Paul and the Quasi-Sentient Thermostat



Oscar Wilde once said that "Conversation about the weather is the last refuge of the unimaginative". Wilde was from Ireland you see, where the weather is eternally in one of two states: raining or about to rain.

Also, somewhat tragically, he was born too early to meet Paul, one of Librato's in-house Rubyist and all around pretty awesome guy. Paul lives in Colorado, where the weather is anything but predictable, but being a data-driven kind of guy, he stays comfy with a Nest programmable thermostat, and a few lines of shell.

The Nest phones-home via wifi with somewhere around 190 different metrics. You can query these with several different tools, including this handy python script, but who among us could be satisfied by mere numbers? Not Paul; he wanted graphs.

The result, I think you'll agree, is pretty cool. The purple and green lines represent the current and target indoor temperature respectively. Humidity is depicted by the light-blue line, and the orange line is the HVAC Heater state. Note that the Librato UI has auto-scaled the metrics using three different color-coded Y-axis. One for degrees Fahrenheit, one for percent humidity, and one for HVAC State. The Librato UI doesn't make you do extra work to correlate metrics like these.

A few weeks ago, there was a several-days long natural-gas outage in Paul’s neck of the woods. If you've ever wondered what "broke" looks like to a quasi-sentient thermostat, Paul can help you out with that. Focusing on the green line, you can see where Paul turned the nest down below the current ambient temperature shortly after the outage, and the nest subsequently turning itself back up. When it became clear that the outage was going to persist, Paul manually shut off the furnace to save the ignitor from burning out, which cut power to the Nest. Its internal battery eventually died causing the "flat spot" visible on the graph from around 22:00 to 10:00.
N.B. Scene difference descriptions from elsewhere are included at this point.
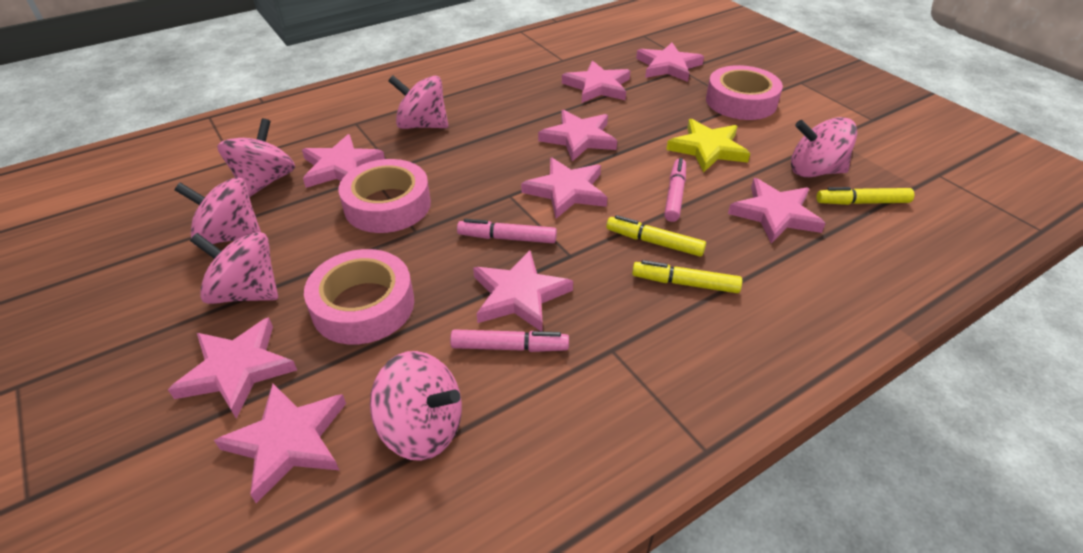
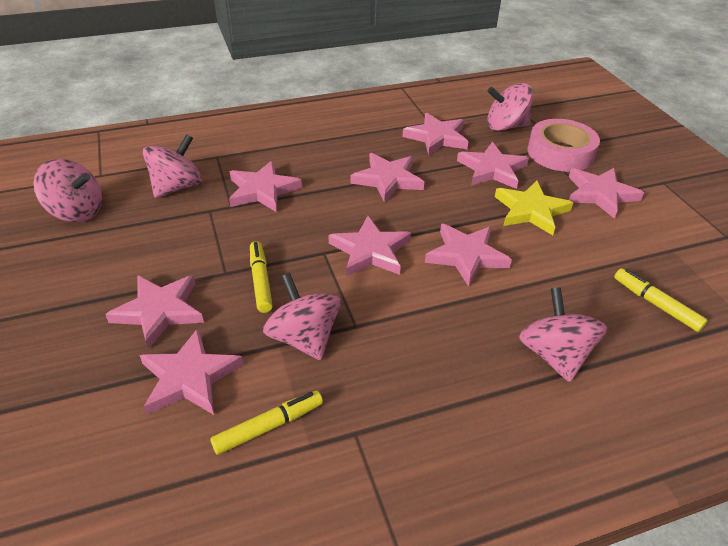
pink marker: 3 -> 0
pink spinning top: 6 -> 5
pink tape: 3 -> 1

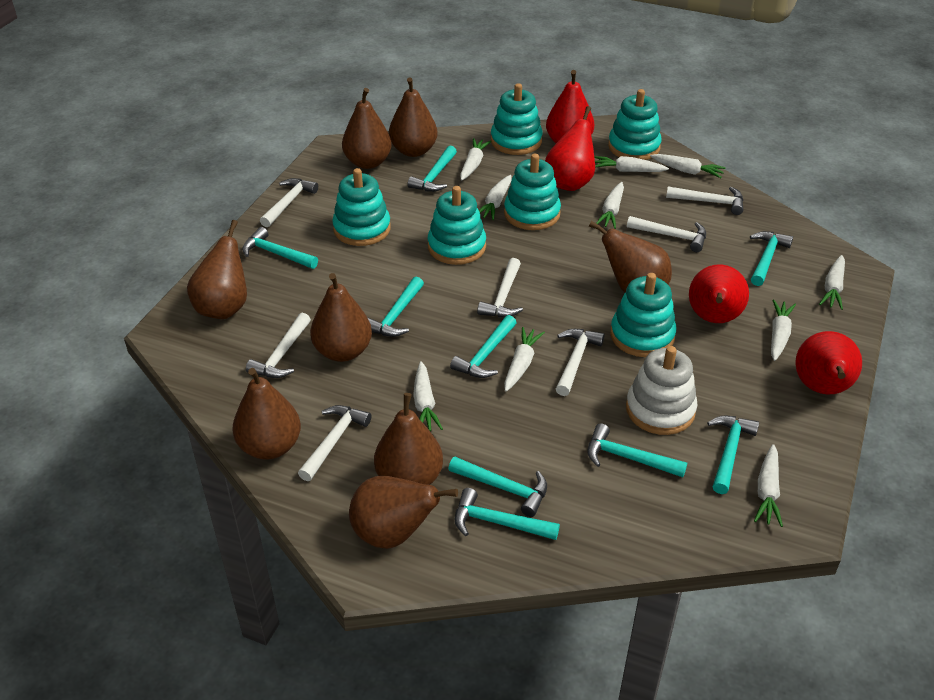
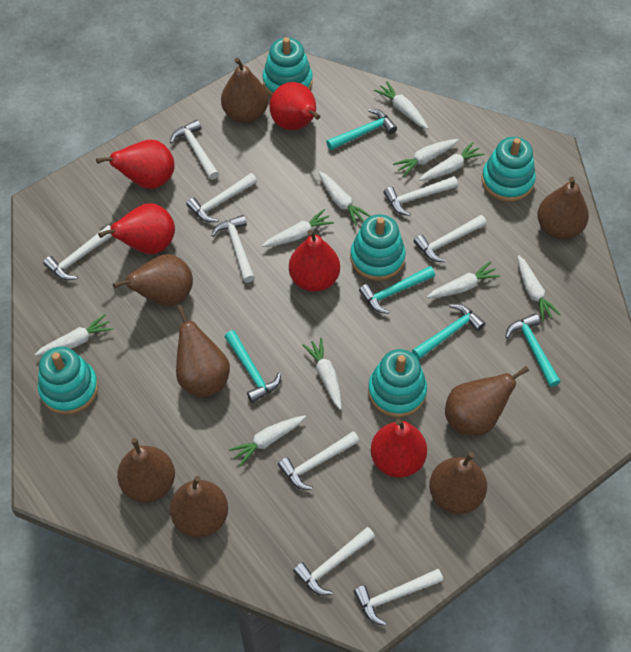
red pear: 4 -> 5
turquoise hammer: 9 -> 5
turquoise stacking toy: 6 -> 5
white hammer: 7 -> 9
white stacking toy: 1 -> 0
If you long to visualize the inner workings of your own Nest, feel free to use this shell script. To install the dependencies, paste in the following:

git clone https://github.com/djosephsen/shellbrato.git

sudo cp -a shellbrato /opt

export SBHOME=/opt/shellbrato

git clone https://github.com/smbaker/pynest.git

sudo cp pynest/pynest.sh /usr/local/bin

Now export your librato credentials like so:

export LBUSER= #your librato username#

export LBTOKEN= #your librato token#

And you should be all set.  Have fun!